The meeting was very interesting. First I realized that maybe I'm a bit young to start doing international volunteer work. Well, I was visibly the youngest of the group and most of the participants(we were about 100) were retired or pre-retired. It must have to do with the financial security you have gained at this life phase, it's easier to travel without any income for a long period. Only a fool will quit is job to start doing some voluntary work trips! p:

The trip itself is really what I want to do: Working with locals on different sites and different kinds of job, learning Spanish, visit the country cultural attraction, all that in the voluntary simplicity way. I could do construction work or work on a pineapple farm. I could also work 2 weeks in a school run by Guatemalan nuns or work in a paediatric AIDS centre and take care of the children.
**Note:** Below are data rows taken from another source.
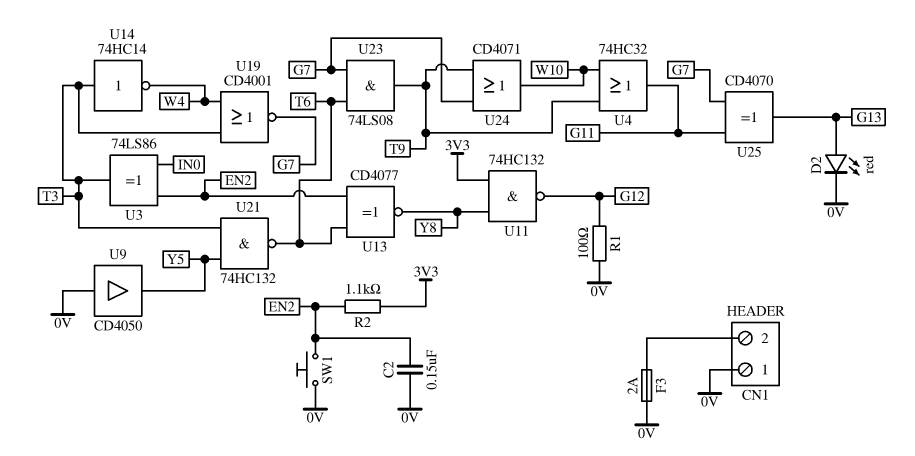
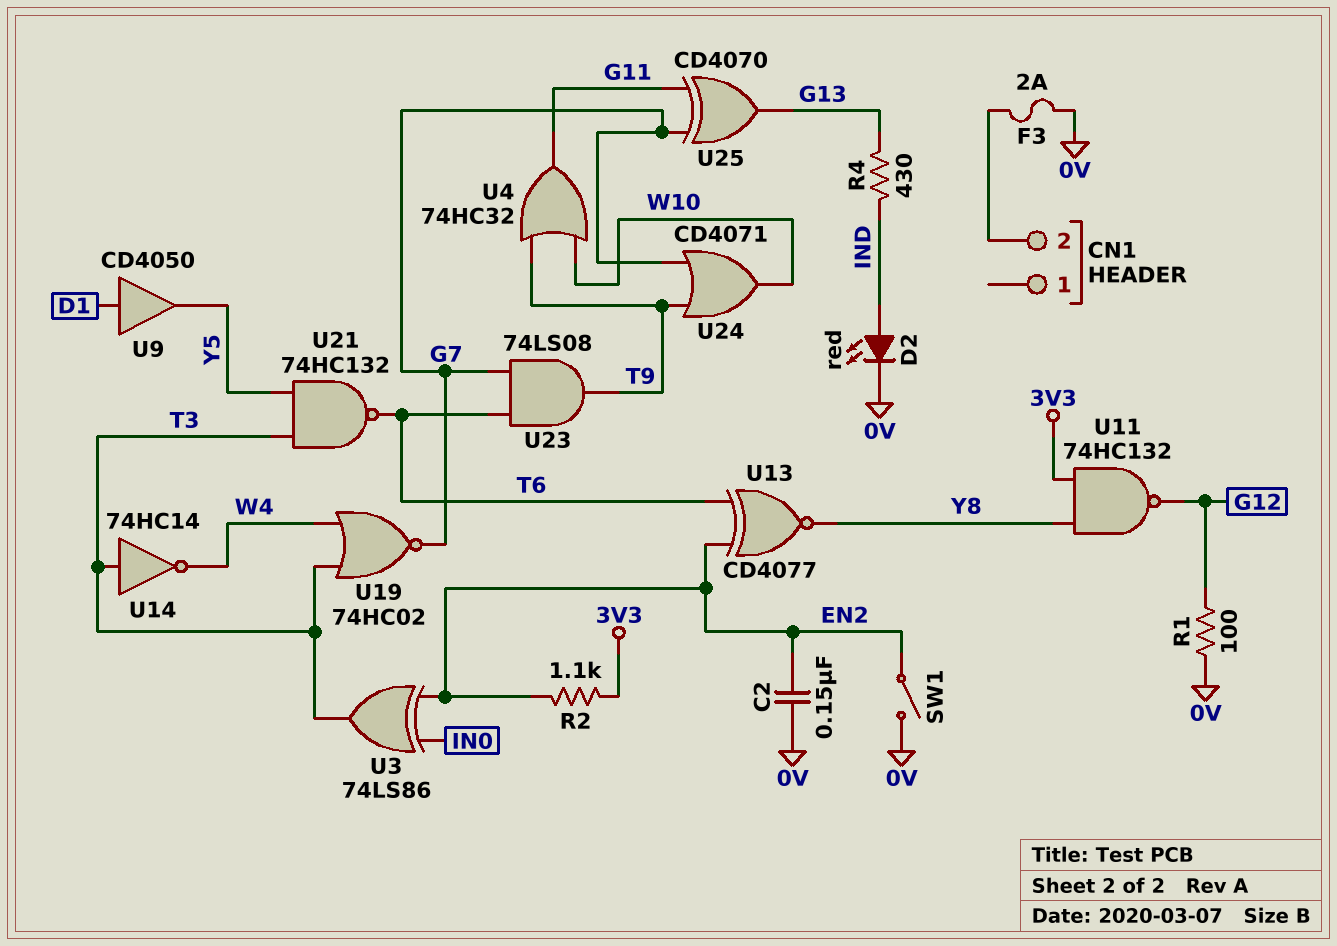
CN1 pin 1: 0V -> none
D2: LED red (A G13, K 0V) -> LED red (A IND, K 0V)
R4: none -> 430 (G13, IND)
SW1: button (0V, EN2) -> switch (0V, EN2)
U9: buffer CD4050 (in 0V, out Y5) -> buffer CD4050 (in D1, out Y5)
U19: NOR CD4001 (in T3, in W4, out G7) -> NOR 74HC02 (in T3, in W4, out G7)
Everything is well organized and I really like the philosophy of the charity organism behind this project. I will tell you more about it in the upcoming weeks but now I can tell you that at the beginning of July I will know my date of departure. I will stay there for 5 weeks, it's less that what I thought initially but with the latest developments that has occurred in my life in the past weeks, this shorter trip suits me just fine.:happy:

After the meeting, I began to explore the region. I pitched my tent in a campsite in Montmagny(+3°C at night and rainy!!). From there I took my bike and went for a 74 km ride west on my first day. And the second day, I took a ferry I went cycling on a beautiful small island of the St-Lawrence River called Isle-aux-Grues. I have talked with one of the 123 habitants of the island, and this young lady explained me a lot of things about their amazing islander life. Like how she went to elementary school by plane mornings and evenings! :eyes: It was only a 7 minutes flight but hey! What an uncommon way to go to school!



There were a few craft artists on the island, a nice local cheese dairy and many swallows! Tree swallows everywhere nesting in wood nesting boxes place on almost every electrical post, it was so nice to see...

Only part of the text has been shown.